The city seems empty this Saturday. The streets look sleepy when I leave home in the morning and venture out to one of the new trendy neighbourhoods downtown. Not completely gentrified yet, with plenty of rough edges to mark that it’s still in the process of transition. The little art galleries seem to be closed – owners gone away for the long weekend. Clothing stores that carry French labels, remind me of stuff Isabelle Huppert might wear. I’m a Francophile at heart.
People hanging out in open restaurants, parents teaching kids how to ride a bike, old timers looking for a handout.
I walk to Dundas West and start walking towards downtown. I love the side green streets with names that evoke old Toronto – Beatrice, Roxton. Houses that are fixed up and full of life. Not like where I live. There you see beautifully maintained houses, but you rarely see their occupants. It’s extreme cocooning – from the house to the car, to the cottage. No street life.
Dundas West has plenty of street life. People shoot the breeze, slow down to talk to each other. A young couple walking ahead of me stops in front of a store with retro stuff. They admire a black and white photograph in the window, a man walking on Broadway circa 1940s. I notice how comfortable they are with each other, interested in each other’s stories. Beginnings.

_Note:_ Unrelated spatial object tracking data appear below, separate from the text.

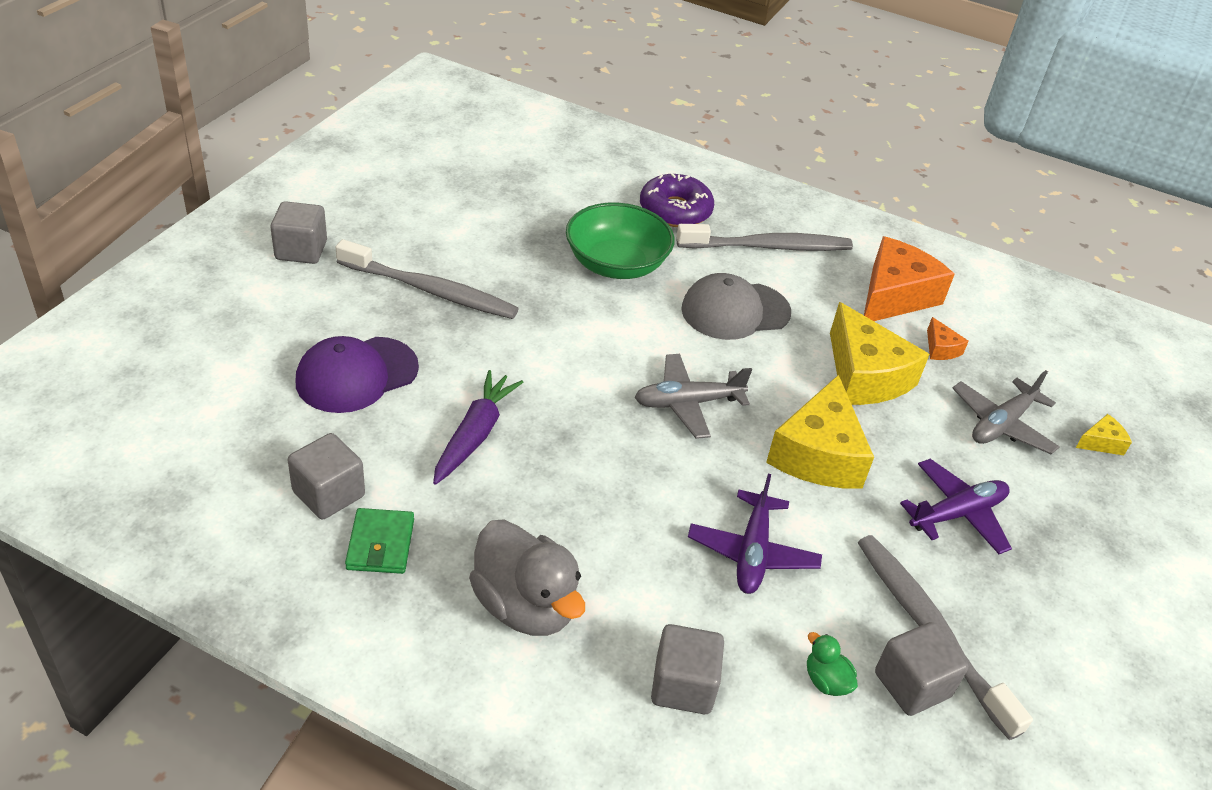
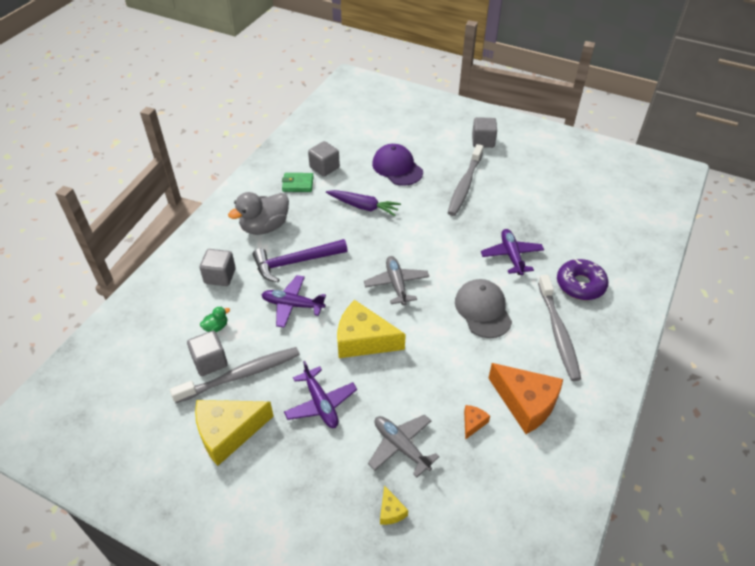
camera: 95 degrees right, 5 degrees up
(616, 264) = (511, 256): green bowl -> purple plane
(637, 548) = (295, 262): none -> purple hammer
(865, 376) = (435, 372): yellow cheese -> yellow cheese (228, 432)
(940, 348) = (473, 423): orange cheese -> orange cheese turned 135 degrees clockwise

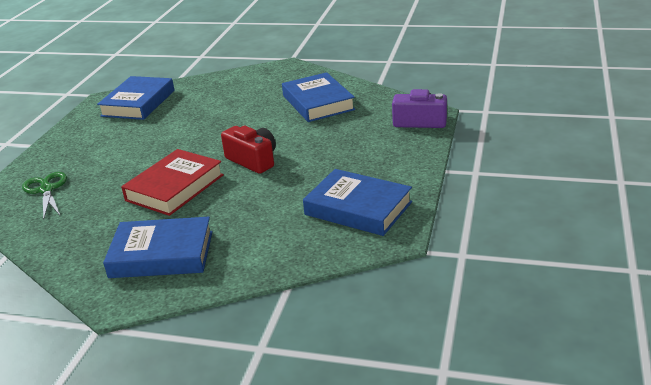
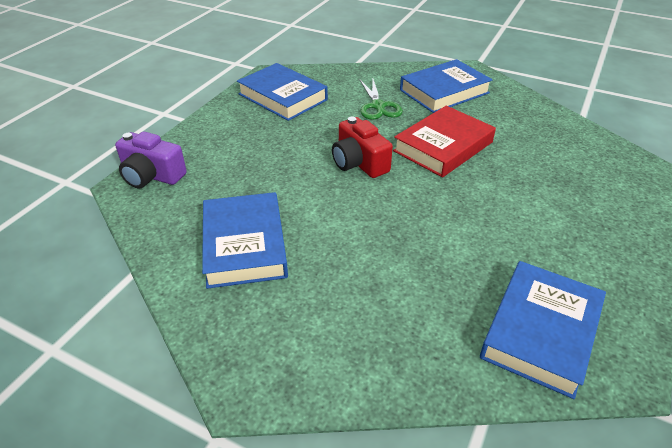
camera: 170 degrees left, 10 degrees up
(46, 190) = (590, 172): green scissors -> green scissors (378, 106)
(162, 254) = (444, 91): blue book -> blue book turned 45 degrees counterclockwise

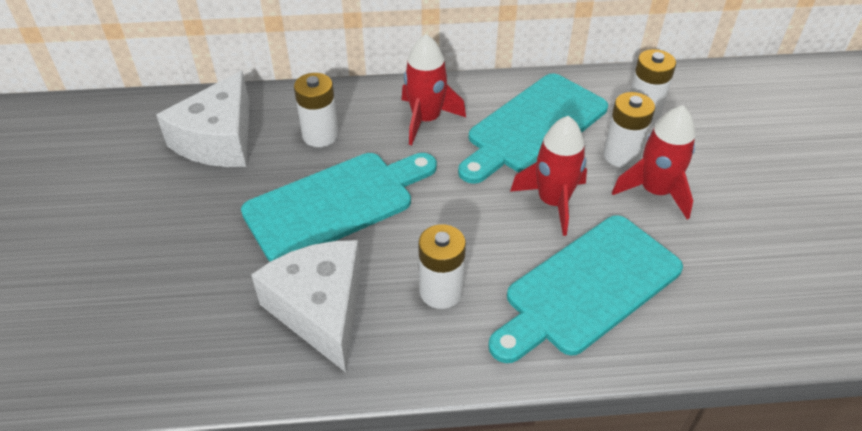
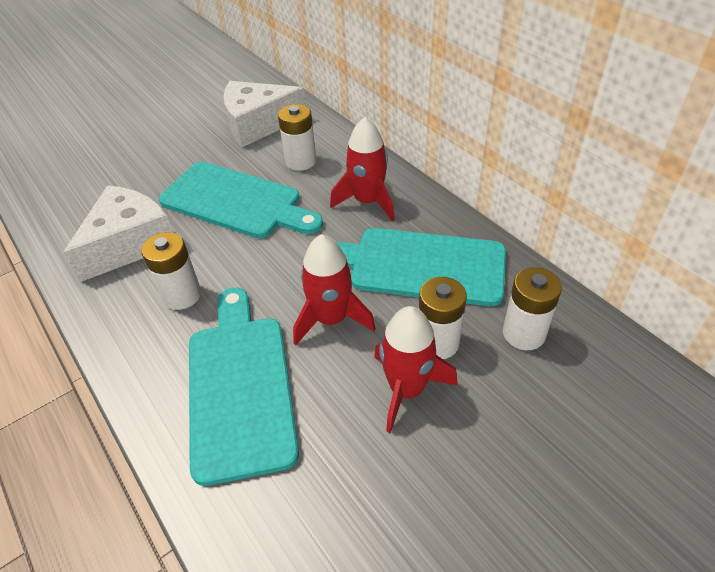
camera: 60 degrees right, 0 degrees up
(587, 288) = (240, 386): turquoise cutting board -> turquoise cutting board turned 60 degrees clockwise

I get closer to Kensington Market. Korean and Vietnamese signs everywhere, lost in translation world. Then I see a long, low building, all glass. It’s shaped like a canoe or a whale maybe. I get closer and finally recognize the AGO. I usually see it from a different vantage point and miss the shape that you see when you are further away, not entering the building, but approaching it. Frank Gehry understood the street vibe, how to insert the Canadian sensibility into the multicultural mosaic.
I finish my walk on Bloor Street. Among all the upscale bullshit, a one-man band – cymbals attached to his feet, harmonica, guitar. He is singing “Tennessee Waltz”. Looks like what Hank Williams might have looked if he made it to his sixties. Lean, lived-in face. The tourists stop and listen.